冒頭の三四郎の殺陣シーンは見ごたえたっぷり。バッサバッサと敵をなぎ倒す容赦のなさや、目つきの鋭さから堅く張り詰めた空気が伝わってくるだけに、その後にパブでヲタトークを繰り広げる彼とのコントラストに脳が一時停止する。
町田が作り出す三四郎は、温和で優しくツッコミどころも満載だが、本作の異次元すぎる世界観と観客をまるでチャンネルを合わせるかのように繋げてくれる。
物語に変化をもたらす男・北岡スズオは登場直後からフルスロットル! もはや、三四郎以上にどうツッコめばいいの分からない、超取り扱い注意な青年という印象。
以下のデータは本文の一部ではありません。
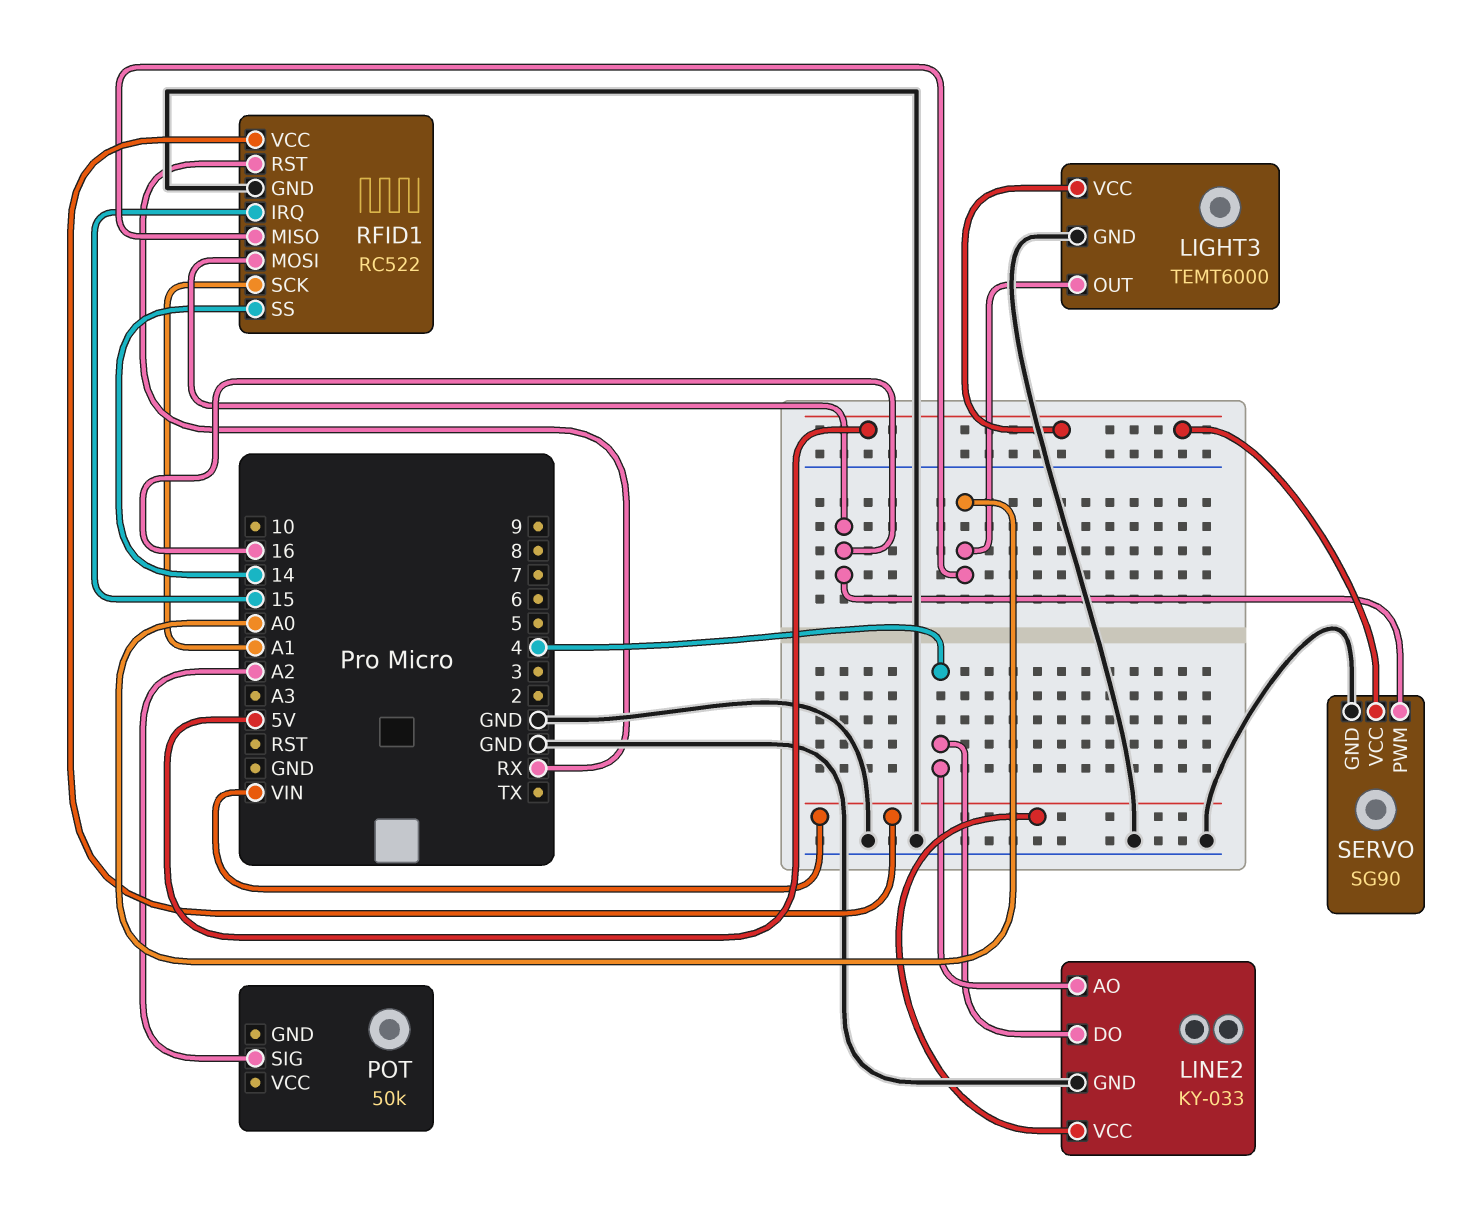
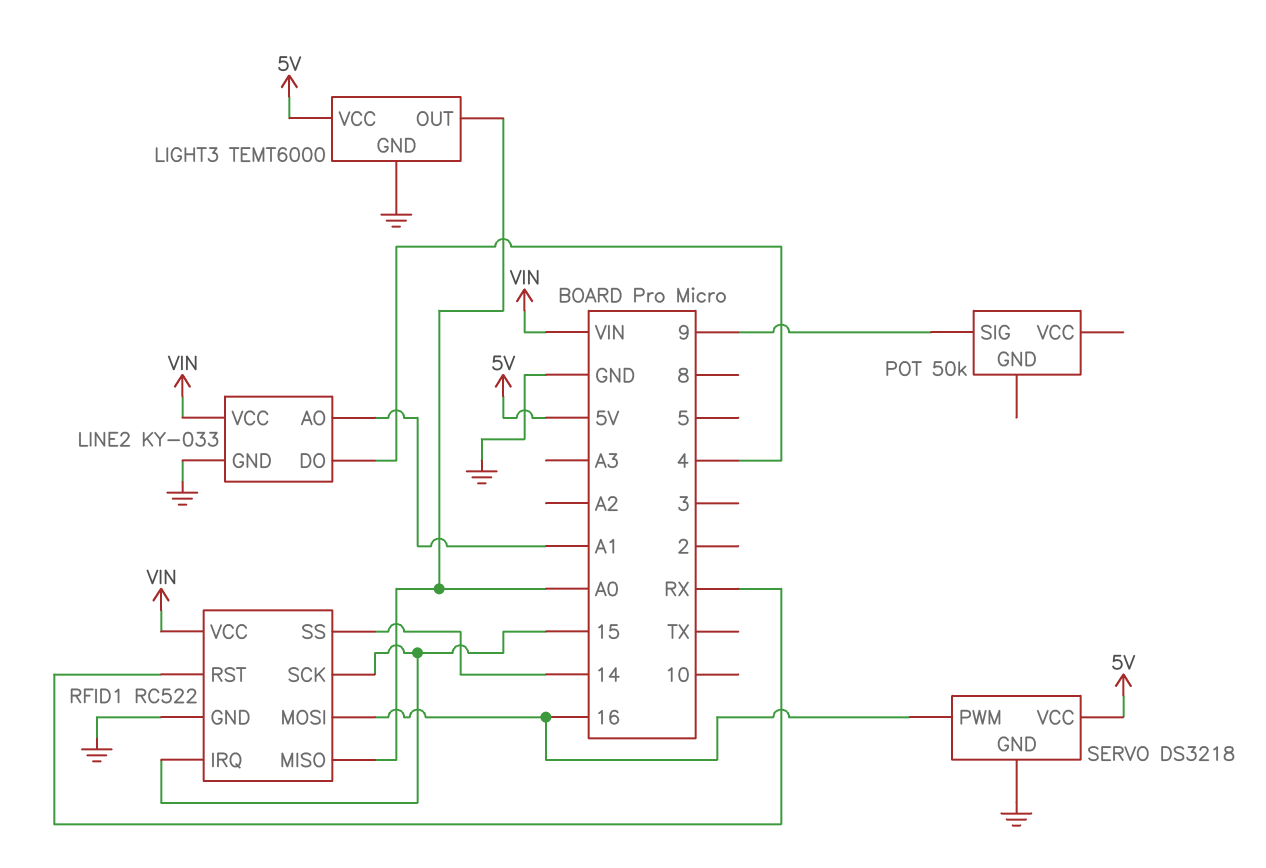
LINE2 pin AO: 4 -> A1
POT pin SIG: A2 -> 9
RFID1 pin SCK: A1 -> 15
SERVO: SG90 -> DS3218

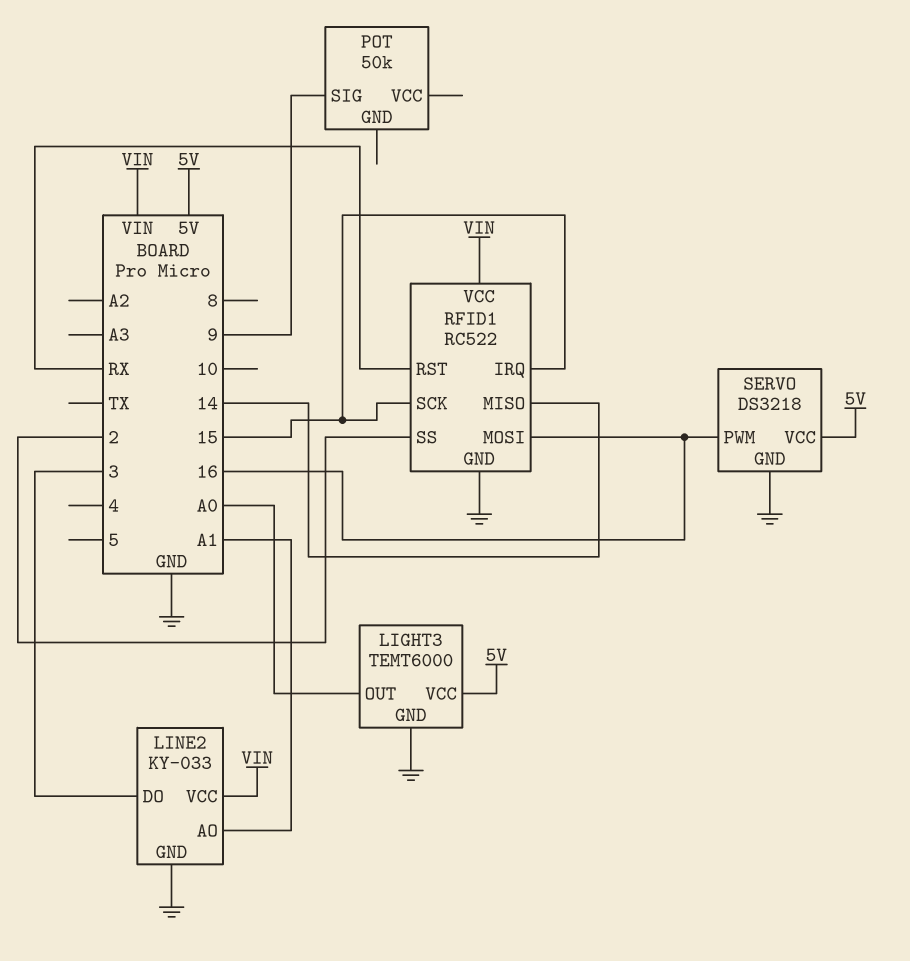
LINE2 pin DO: 4 -> 3
RFID1 pin MISO: A0 -> 14
RFID1 pin SS: 14 -> 2

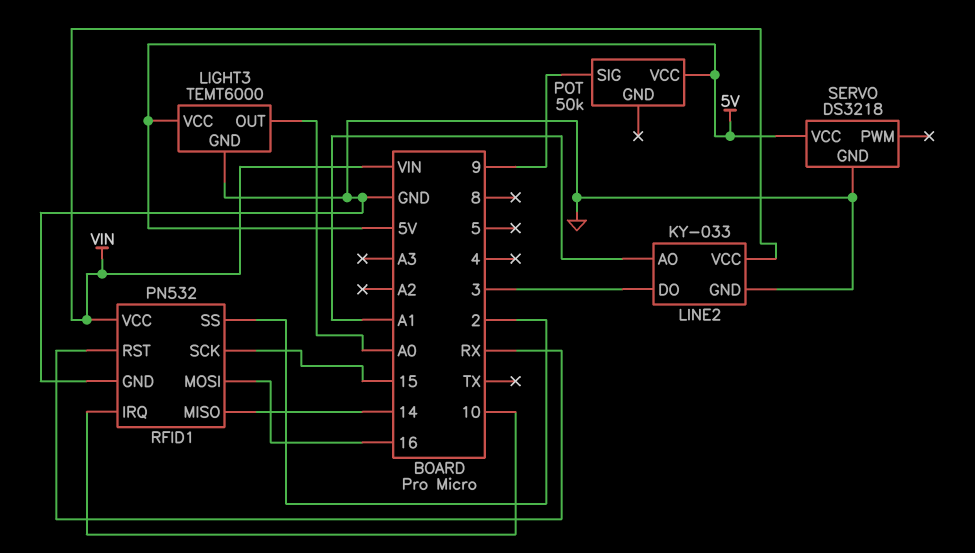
POT pin VCC: none -> 5V
RFID1: RC522 -> PN532
RFID1 pin IRQ: 15 -> 10
SERVO pin PWM: 16 -> none

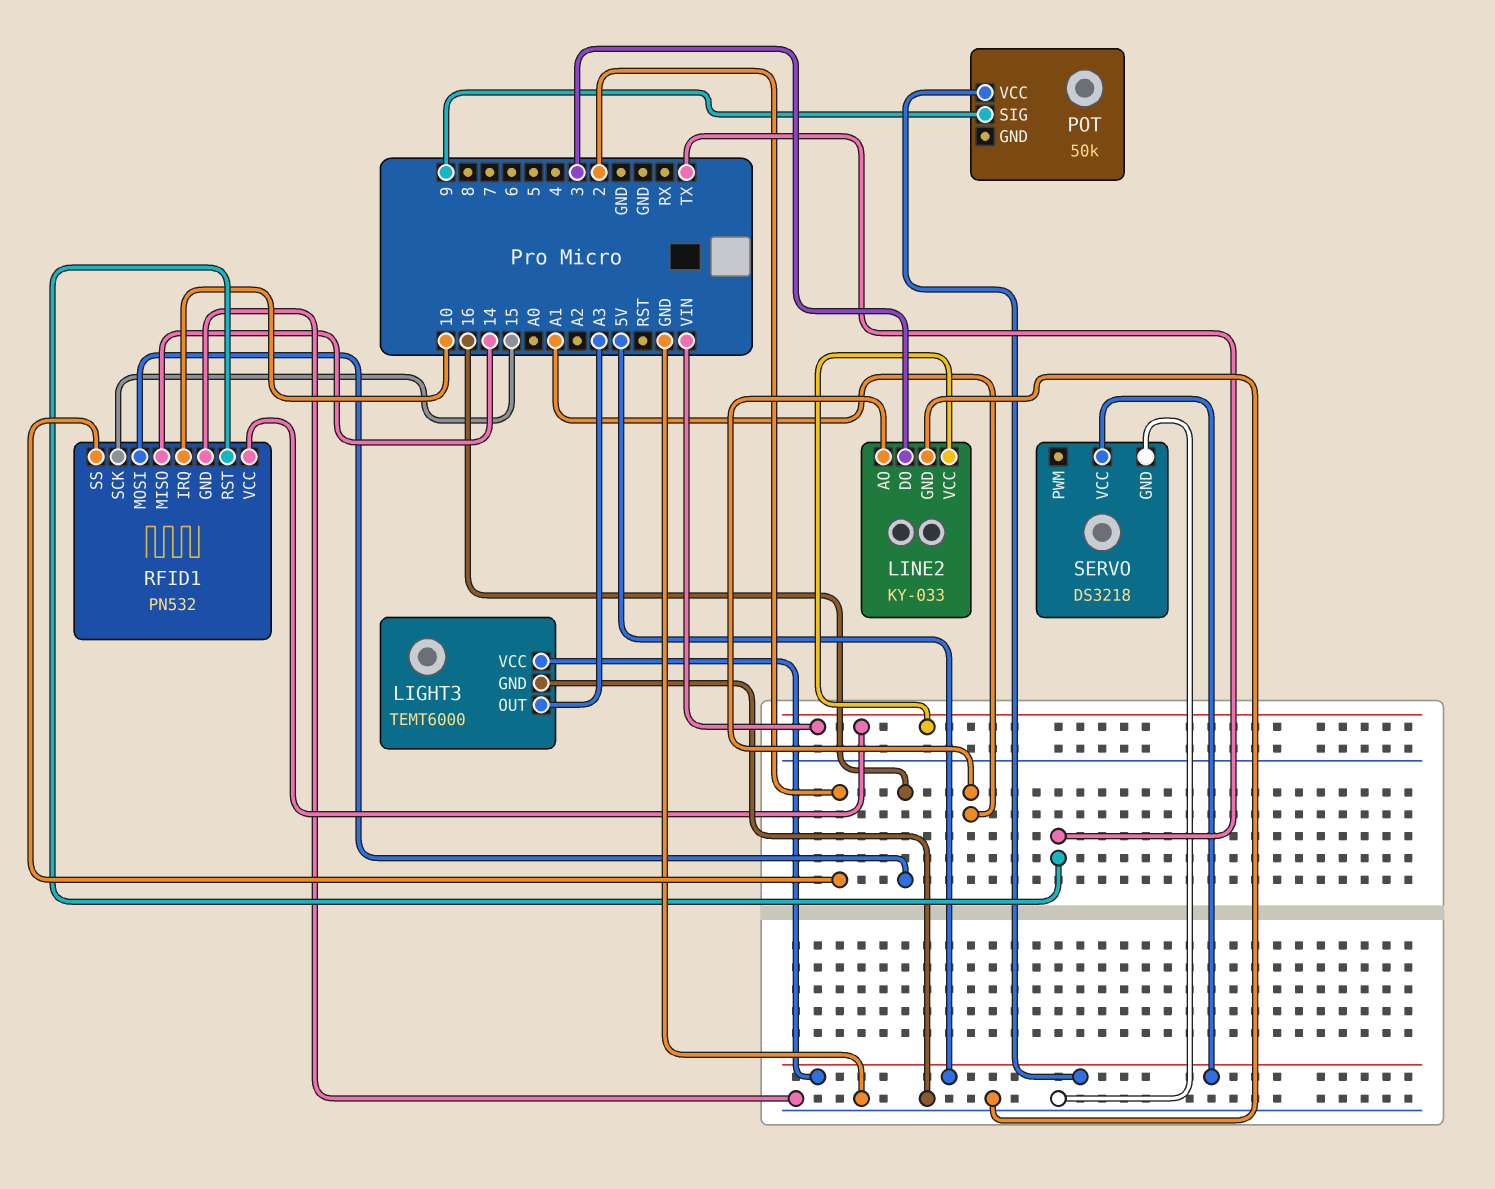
LIGHT3 pin OUT: A0 -> A3
RFID1 pin RST: RX -> TX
ピュアでいつもニコニコし人畜無害そうなのだが、スイッチが入ると色々と怖いのだ(笑)。そんな彼も、三四郎と少し角度は違うもののヲタ活と故郷の恋人との今後について悩み苦しんでいた。
この作品で稲垣の予想の斜め上を行くヲタ姿に驚いた人も多いのではないだろうか。長身かつ端正な顔立ち、落ち着いた声のトーンの持ち主である彼は、そのイメージに付随した役柄も少なくはない。だからこそ本作ではいい意味で「してやられた!」感でいっぱいだ。
稲垣を含めた加藤良輔、横尾瑠尉、土井一海、葉山昴といった若手俳優陣の新たな姿や能力を次々と引き出す『方南ぐみ』。ひいては作・演出の樫田正剛の手によって毎公演ごとに多種多様な化学反応が巻き起こされ、観客の爆笑と感動を誘う。
* * *
モーニング娘。から太田裕美の楽曲など、懐かしのヒットチューンとともに様々な角度から楽しませてくれる「伊賀の花嫁 THE FINAL ここにいるぜぇ」編。初日公演後からスタンディングオベーションが捧げられたというもの大納得!
さらに2月2日(水)・3日(木)には昨年10月に実施された「伊賀の花嫁」や「三四郎のお見合い」といった朗読劇の再演も予定している。
物語や俳優陣の演技はもちろんだが、劇中に登場する痛バッグやヲタグッズの本気度合いも注目してみてほしい。